Paley is the director of Information Esthetics, teaches interaction design at Columbia, and provides interface design services on WallStreet.

I especially enjoyed Paley's candid open-ness, especially in his explanations of process and exploration. He was really into promoting information and interaction design - and sharing all of his work to help people create and learn.

The massively connected meta-verse enabled by new Internet technologies has hit another level of hype with Lifestreaming. Lifestreaming is a concept, rather than any specific app, service, product, or technology.
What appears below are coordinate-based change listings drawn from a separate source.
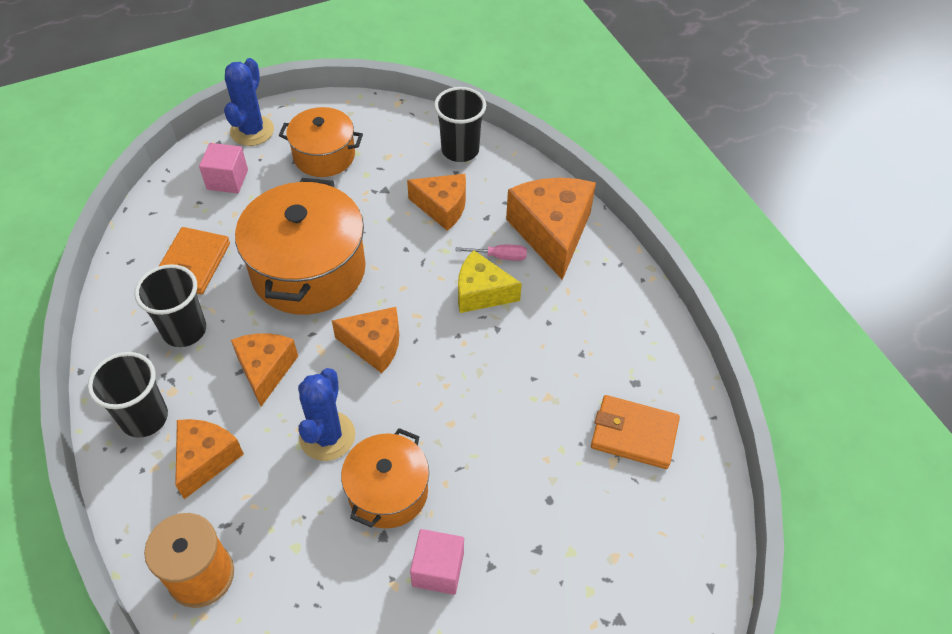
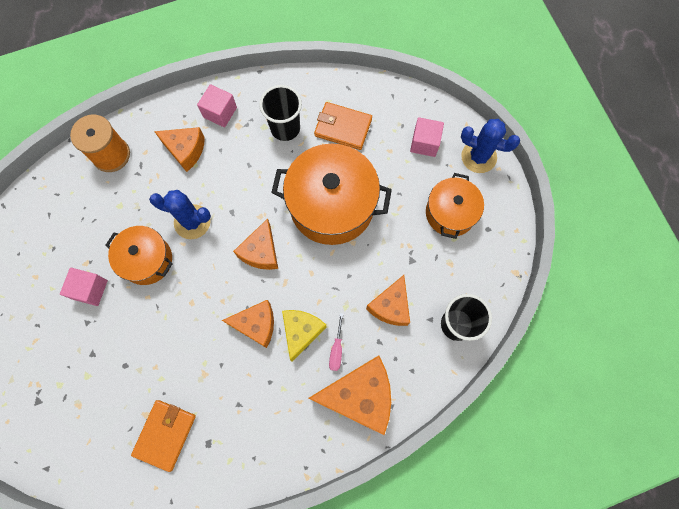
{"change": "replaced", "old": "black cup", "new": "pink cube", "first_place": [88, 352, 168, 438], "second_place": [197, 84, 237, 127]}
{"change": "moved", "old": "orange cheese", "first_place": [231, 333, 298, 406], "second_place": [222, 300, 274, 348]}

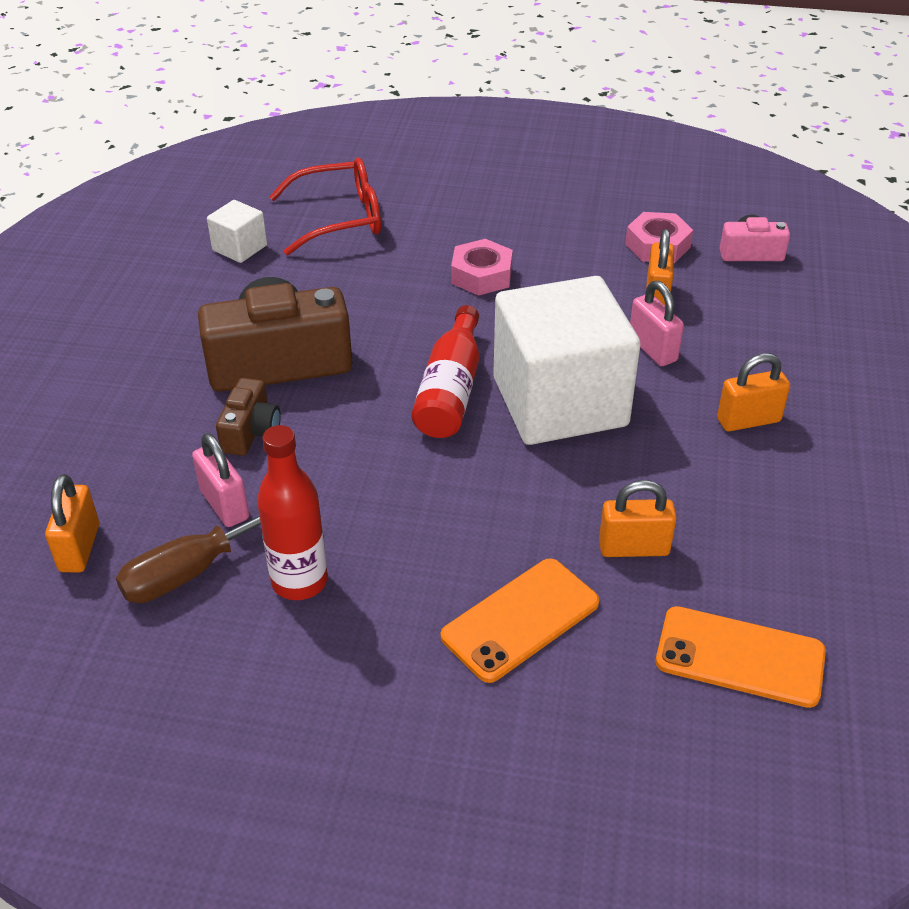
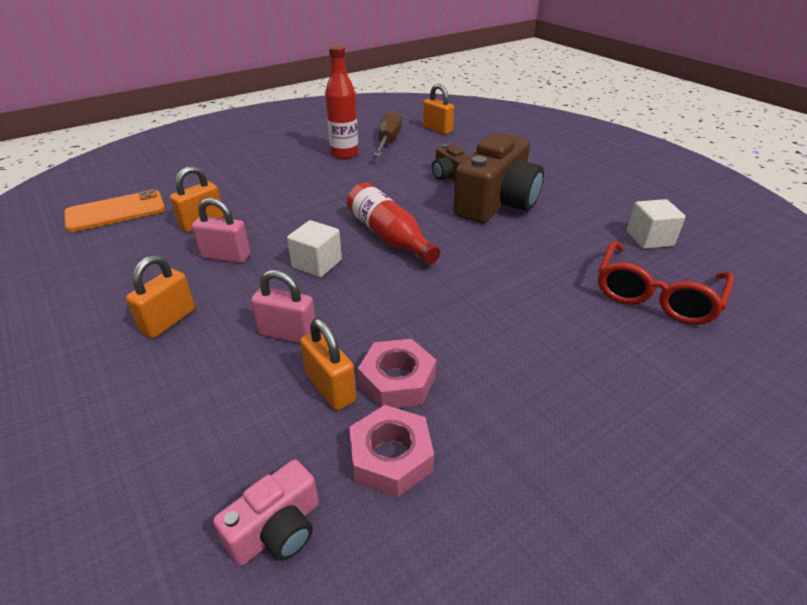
{"change": "moved", "old": "pink padlock", "first_place": [192, 433, 249, 527], "second_place": [192, 198, 250, 263]}
{"change": "resized", "old": "white cube", "first_place": [493, 276, 641, 445], "second_place": [287, 220, 342, 277], "factor": 0.42}
{"change": "moved", "old": "pink nut", "first_place": [451, 239, 513, 296], "second_place": [358, 339, 436, 408]}
{"change": "removed", "old": "orange phone", "first_place": [441, 558, 599, 683]}

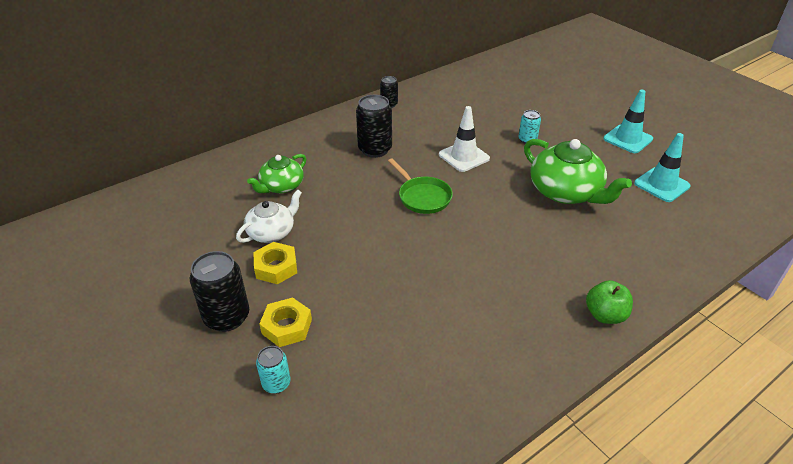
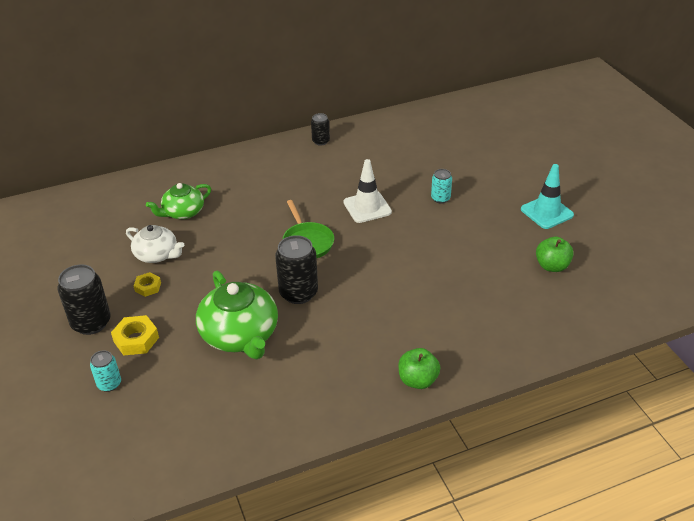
{"change": "turned", "old": "white teapot", "first_place": [236, 190, 302, 243], "second_place": [126, 225, 184, 263], "degrees": 60}
{"change": "resized", "old": "yellow nut", "first_place": [253, 242, 297, 284], "second_place": [134, 272, 161, 297], "factor": 0.64}
{"change": "moved", "old": "green teapot", "first_place": [524, 139, 632, 204], "second_place": [196, 271, 278, 359]}
{"change": "moved", "old": "black can", "first_place": [356, 95, 392, 158], "second_place": [275, 235, 318, 304]}
{"change": "replaced", "old": "turquoise traffic cone", "new": "green apple", "first_place": [634, 133, 691, 202], "second_place": [536, 237, 574, 272]}

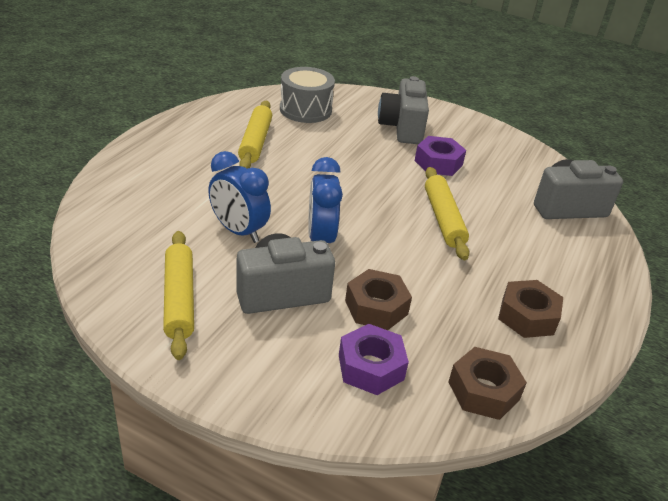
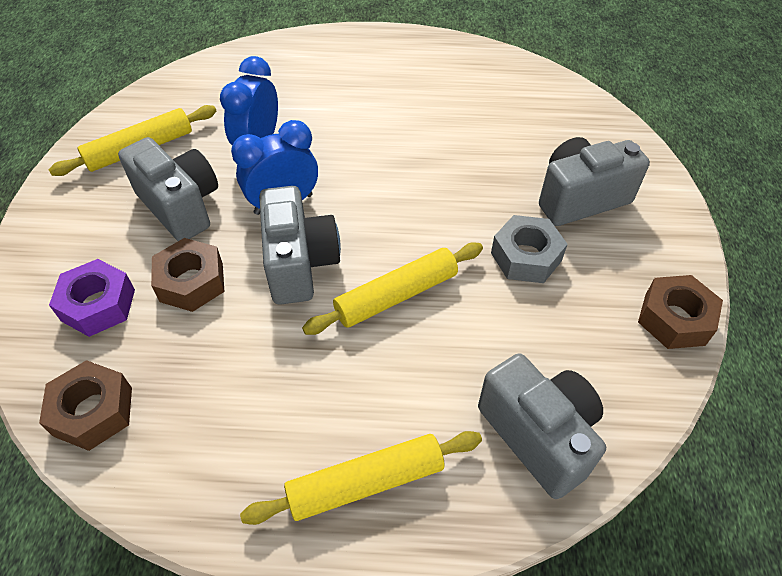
{"change": "moved", "old": "yellow rolling pin", "first_place": [238, 101, 272, 169], "second_place": [240, 431, 482, 525]}
{"change": "added", "new": "grey camera", "second_place": [259, 186, 341, 305]}
{"change": "recoloured", "old": "purple nut", "new": "grey nut", "first_place": [415, 136, 466, 176], "second_place": [491, 215, 568, 283]}
{"change": "moved", "old": "brown nut", "first_place": [498, 280, 563, 338], "second_place": [638, 275, 723, 349]}
{"change": "removed", "old": "grey drum", "first_place": [280, 67, 335, 123]}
There are currently many systems available with which an individual or group may broadcast his, her, or their activities, locations, thoughts, sights, purchases, feelings, soundtracks... at any given time, at any given place - as long as there is some access to a network that can somehow reach the World Wide Web.

The concept of lifestreams has been in existence for a good amount of time (in internet-age terms), according to the CS department at Yale - since around 1994 [http://www.cs.yale.edu/homes/freeman/lifestreams.html]. Of course, the lifestreaming of '94 differs slightly from today's mainstream version of Twitter, Flickr and Del.icio.us feeds. Just as blogging was once called weblogging and very much not 'mainstream', and just as the Wiki of today's Wikipedia is the same technology used in the first Web documents - the original read/write web.

The original lifestream was conceived as a replacement to the desktop metaphor ubiquitous in personal computing. Lifestreams created a document-centric interface model, much like the interface preference of the prominent information designer Edward Tufte. Documents are given precedence over applications and any GUI. Functionality is simple - create, clone, transfer, find, and summary [http://acm.org/sigchi/chi96/proceedings/videos/Fertig/etf.htm].

Lifestreams in the Web2.0 geek-mainstream version of today provide similar functionality to the document interfaces of the '90s, in terms of productivity management, and chronologically-based organization. This comparison may seem ironic, however, as Twitter and other like apps offer a huge distraction. The essence of this technology framework is in the data aggregation, ordering, and access methods. Lifestreams are inherently tied to a linear temporality, seemingly modeled after human perception, existence, presence. Most of these lifestreaming services take advantage of the fleeting, fast-paced nature of internet activity, publishing small bits of data for a contextual consumption.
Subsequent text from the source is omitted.